The median age in the city was 47.3 years. 24.0% of the residents were under the age of 20; 4.7% were between the ages of 20 and 24; 18.0% were from 25 and 44; 32.1% were from 45 and 64; and 21.1% were 65 years of age or older. The gender makeup of the city was 50.1% male and 49.9% female.

===2010 census===
As of the census of 2010, there were 494 people, 213 households, and 144 families living in the city. The population density was 494.0 PD/sqmi. There were 237 housing units at an average density of 237.0 /sqmi. The racial makeup of the city was 98.0% White, 0.6% African American, 1.2% Native American, and 0.2% from two or more races. Hispanic or Latino of any race were 2.0% of the population.

There were 213 households, of which 27.7% had children under the age of 18 living with them, 50.7% were married couples living together, 10.3% had a female householder with no husband present, 6.6% had a male householder with no wife present, and 32.4% were non-families. 27.7% of all households were made up of individuals, and 8% had someone living alone who was 65 years of age or older. The average household size was 2.32 and the average family size was 2.76.
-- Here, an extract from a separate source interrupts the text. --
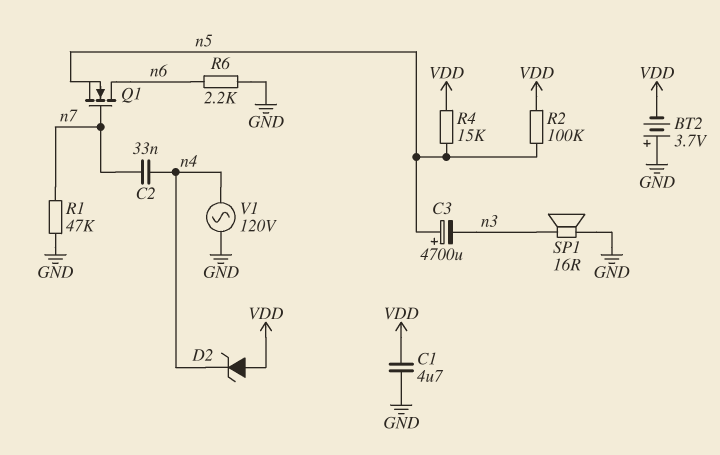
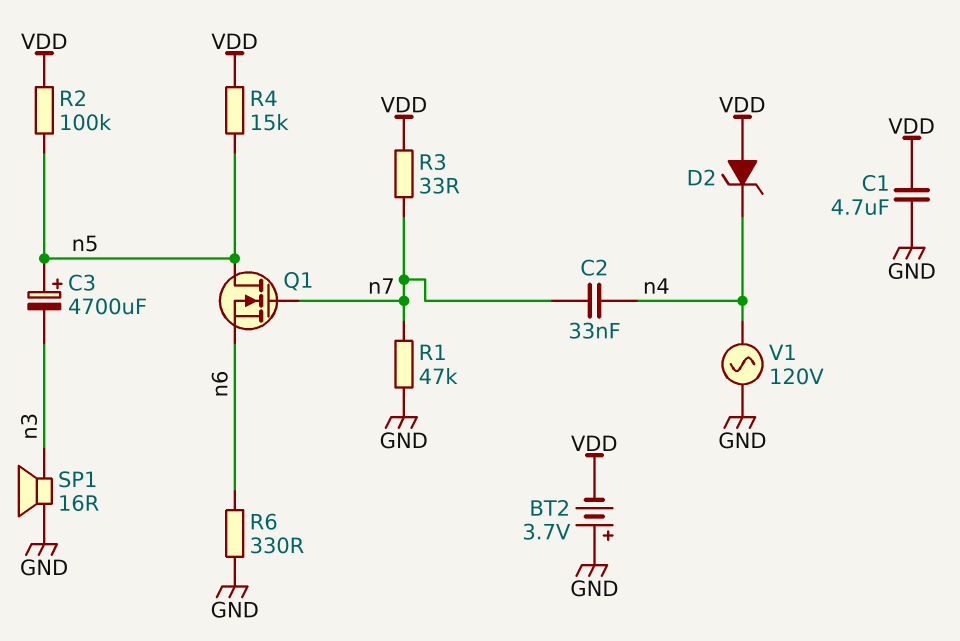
Q1: NMOS (G n7, D n6, S n5) -> NMOS (G n7, D n5, S n6)
R3: none -> 33 (VDD, n7)
R6: 2.2k (GND, n6) -> 330 (GND, n6)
The median age in the city was 41 years. 23.5% of residents were under the age of 18; 5.3% were between the ages of 18 and 24; 26% were from 25 to 44; 29% were from 45 to 64; and 16.4% were 65 years of age or older. The gender makeup of the city was 50.8% male and 49.2% female.

===2000 census===
As of the census of 2000, there were 518 people, 208 households, and 153 families living in the city. The population density was 514.5 PD/sqmi. There were 217 housing units at an average density of 215.5 /sqmi. The racial makeup of the city was 96.53% White, 0.39% African American, 0.58% Native American, and 2.51% from two or more races. Hispanic or Latino of any race were 0.39% of the population.

There were 208 households, out of which 31.7% had children under the age of 18 living with them, 57.2% were married couples living together, 11.1% had a female householder with no husband present, and 26.0% were non-families. 21.2% of all households were made up of individuals, and 6.7% had someone living alone who was 65 years of age or older. The average household size was 2.49 and the average family size was 2.85.

In the city, the population was spread out, with 25.1% under the age of 18, 10.4% from 18 to 24, 27.6% from 25 to 44, 23.9% from 45 to 64, and 12.9% who were 65 years of age or older. The median age was 35 years. For every 100 females, there were 109.7 males. For every 100 females age 18 and over, there were 100.0 males.

The median income for a household in the city was $32,000, and the median income for a family was $35,469. Males had a median income of $31,500 versus $26,641 for females. The per capita income for the city was $16,972. About 5.5% of families and 8.8% of the population were below the poverty line, including 8.7% of those under age 18 and 16.4% of those age 65 or over.

==Education==
The Oskaloosa Community School District operates local public schools.